I was a junior in high school when the Jets hit the pop FM stations in my town. Pop radio was different in the mid 1980s. Pop was still pop—generally speaking, music aimed at mass (typically young) audiences, usually less challenging versions of various genres whose goal was accessibility more than artistry—but on a good top 40 station, you were likely to hear Def Leppard (pop metal), the Fat Boys (pop rap), Kenny Rogers (pop country), REO Speedwagon (pop rock, at least by 1986), Michael Jackson (pop R&B), and all forms of pop dance, which may sound like a redundancy but really isn’t because they weren’t playing any New Order.
At first, the Jets’ “Crush on You” sounded like every other pop dance song on top 40. It was cute and bouncy, with a breathy female lead vocal and a keyboard-driven rhythm designed to get stuck in your head all day. Mostly something I didn’t pay much attention to but tolerated because there would probably be a Pat Benatar song next.
This was the height of the MTV era (he wrote, wistfully), and when many of us saw the “Crush on You” video, something seemed strange. These musicians might have been black, but darn it if they didn’t look like they might be Polynesian.
The thought of finding out whether they were or not was an alien concept. Without the resources we have today, it never occurred to us to track down the Jets’ ethnicity, but eventually it trickled down to our lonely rock in the Pacific that the Jets were Tongan. Eight Tongan siblings playing their own instruments, with 13-year-old Elizabeth on most of the lead vocals.

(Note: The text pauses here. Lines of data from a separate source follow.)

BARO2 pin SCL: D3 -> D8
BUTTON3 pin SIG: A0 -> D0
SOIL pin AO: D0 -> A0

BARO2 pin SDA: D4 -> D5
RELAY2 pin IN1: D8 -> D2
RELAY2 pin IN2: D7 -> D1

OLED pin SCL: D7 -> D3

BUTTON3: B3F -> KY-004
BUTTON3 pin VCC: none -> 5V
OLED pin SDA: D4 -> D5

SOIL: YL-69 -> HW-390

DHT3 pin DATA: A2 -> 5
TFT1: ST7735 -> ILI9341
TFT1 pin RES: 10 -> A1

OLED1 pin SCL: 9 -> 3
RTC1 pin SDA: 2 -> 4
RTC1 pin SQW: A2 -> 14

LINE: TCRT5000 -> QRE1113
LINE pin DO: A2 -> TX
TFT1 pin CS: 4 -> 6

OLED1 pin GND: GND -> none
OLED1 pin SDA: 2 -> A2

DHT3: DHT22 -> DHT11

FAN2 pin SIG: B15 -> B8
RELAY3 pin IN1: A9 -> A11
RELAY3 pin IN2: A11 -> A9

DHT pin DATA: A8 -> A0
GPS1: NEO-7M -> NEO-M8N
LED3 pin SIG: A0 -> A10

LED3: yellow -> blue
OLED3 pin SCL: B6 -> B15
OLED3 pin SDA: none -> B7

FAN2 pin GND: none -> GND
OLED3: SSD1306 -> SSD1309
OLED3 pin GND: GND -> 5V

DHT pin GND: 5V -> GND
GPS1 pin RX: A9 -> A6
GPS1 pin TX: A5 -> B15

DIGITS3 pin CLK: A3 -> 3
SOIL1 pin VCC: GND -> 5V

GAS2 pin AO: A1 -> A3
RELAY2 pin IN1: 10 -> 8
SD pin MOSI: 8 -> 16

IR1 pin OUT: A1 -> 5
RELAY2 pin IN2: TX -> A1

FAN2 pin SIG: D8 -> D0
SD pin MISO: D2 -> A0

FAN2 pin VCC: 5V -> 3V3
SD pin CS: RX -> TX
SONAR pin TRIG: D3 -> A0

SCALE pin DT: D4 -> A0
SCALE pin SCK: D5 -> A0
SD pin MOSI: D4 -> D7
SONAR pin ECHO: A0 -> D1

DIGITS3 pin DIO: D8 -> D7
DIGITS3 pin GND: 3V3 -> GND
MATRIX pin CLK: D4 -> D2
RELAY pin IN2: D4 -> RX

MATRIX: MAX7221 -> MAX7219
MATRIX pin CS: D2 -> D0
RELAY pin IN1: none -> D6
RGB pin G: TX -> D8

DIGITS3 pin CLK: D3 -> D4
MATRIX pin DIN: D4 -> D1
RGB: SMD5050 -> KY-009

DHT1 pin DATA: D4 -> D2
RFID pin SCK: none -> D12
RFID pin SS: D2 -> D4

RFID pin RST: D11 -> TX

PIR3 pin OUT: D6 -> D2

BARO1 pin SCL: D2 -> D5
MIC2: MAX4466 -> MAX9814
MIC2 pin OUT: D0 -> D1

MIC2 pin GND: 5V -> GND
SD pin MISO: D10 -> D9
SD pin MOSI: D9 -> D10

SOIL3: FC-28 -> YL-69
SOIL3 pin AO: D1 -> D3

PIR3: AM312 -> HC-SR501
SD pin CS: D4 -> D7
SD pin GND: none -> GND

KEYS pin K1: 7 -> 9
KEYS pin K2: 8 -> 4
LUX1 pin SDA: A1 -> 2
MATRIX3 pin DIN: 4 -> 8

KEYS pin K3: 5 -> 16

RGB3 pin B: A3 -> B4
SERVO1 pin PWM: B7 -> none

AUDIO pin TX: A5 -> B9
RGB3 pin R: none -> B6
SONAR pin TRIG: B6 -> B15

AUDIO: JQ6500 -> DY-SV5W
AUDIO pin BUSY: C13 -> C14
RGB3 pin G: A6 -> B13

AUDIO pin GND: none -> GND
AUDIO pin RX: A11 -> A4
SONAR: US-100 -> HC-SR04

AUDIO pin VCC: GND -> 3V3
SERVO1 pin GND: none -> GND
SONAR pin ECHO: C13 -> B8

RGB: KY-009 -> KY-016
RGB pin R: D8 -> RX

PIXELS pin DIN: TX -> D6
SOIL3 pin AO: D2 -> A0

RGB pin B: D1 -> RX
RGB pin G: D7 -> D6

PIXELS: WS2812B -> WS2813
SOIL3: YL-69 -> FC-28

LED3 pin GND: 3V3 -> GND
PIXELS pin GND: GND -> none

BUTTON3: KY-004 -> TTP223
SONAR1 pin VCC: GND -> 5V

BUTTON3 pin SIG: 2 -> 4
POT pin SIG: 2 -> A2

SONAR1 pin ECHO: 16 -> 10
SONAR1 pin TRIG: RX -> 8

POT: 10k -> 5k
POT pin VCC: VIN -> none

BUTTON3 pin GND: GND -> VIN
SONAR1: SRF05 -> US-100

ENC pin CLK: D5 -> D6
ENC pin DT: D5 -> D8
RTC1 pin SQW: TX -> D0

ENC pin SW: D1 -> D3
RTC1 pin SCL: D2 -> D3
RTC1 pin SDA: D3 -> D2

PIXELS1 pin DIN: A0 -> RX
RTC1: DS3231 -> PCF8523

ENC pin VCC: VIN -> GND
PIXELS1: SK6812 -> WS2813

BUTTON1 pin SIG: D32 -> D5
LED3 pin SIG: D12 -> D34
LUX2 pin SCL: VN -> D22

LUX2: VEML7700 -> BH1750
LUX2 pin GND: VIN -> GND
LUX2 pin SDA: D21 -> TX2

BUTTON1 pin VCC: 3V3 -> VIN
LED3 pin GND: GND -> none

Most of the students in my school weren’t at all Polynesian, and the Jets were from Minnesota, but dang. These videos featured young musicians who looked like our friends and neighbors, and there they were, all over MTV. On the Billboard Hot 100 on June 28, 1986, the Jets looked up and all they saw above them were “There’ll Be Sad Songs (To Make You Cry)” by Billy Ocean and “On My Own” by Patti LaBelle with Michael McDonald. Most of us were really in no position to say it, but “we” had our own Jackson 5. We had our own Osmond Brothers.
Note to self: edit this later when you think of a better example than the freaking Osmonds.
Through pretty much all of high school, I had an if-it-doesn’t-rock-it-sucks attitude about most music, but when the Jets came on MTV or 93FM Q (when I wasn’t in control of the car stereo), I paid attention and even sang along. Because Polynesian.
The Jets hit the Billboard Hot 100 ten times before they were through, including “You Got It All” (peaking at number 3), “Cross My Broken Heart” (number 7), “Rocket 2 U” (number 6), and “Make it Real” (number 4). I was honestly never a fan, but I rooted for them. They played a reunion show in Honolulu in 2009, a retro festival with the likes of En Vogue, the Cover Girls, and Ready for the World (how long was that set, I wonder), and I didn’t go. Friends who did, though, were most amped to see the Jets.
Interesting stuff I couldn’t find a place for in this stroll down Memory Highway:
- The Jets’ family name is Wolfgramm, and they are cousins of reggae singer Leilani Wofgramm, and if you haven’t heard of her you are probably old. I think she sold out when she performed here last May.
- Elizabeth married Mark Atuaia, a BYU running back from Hawaii.
- “Crush on You” was written by Rupert Holmes, the guy who sang “Escape (The Pina Colada Song)” and the almost-as-good “Him.”
- Aaron Carter, among others, covered “Crush on You.”
- Brittany Spears covered “You Got It All”
- The siblings who performed as the Jets were eight of fifteen brothers and sisters.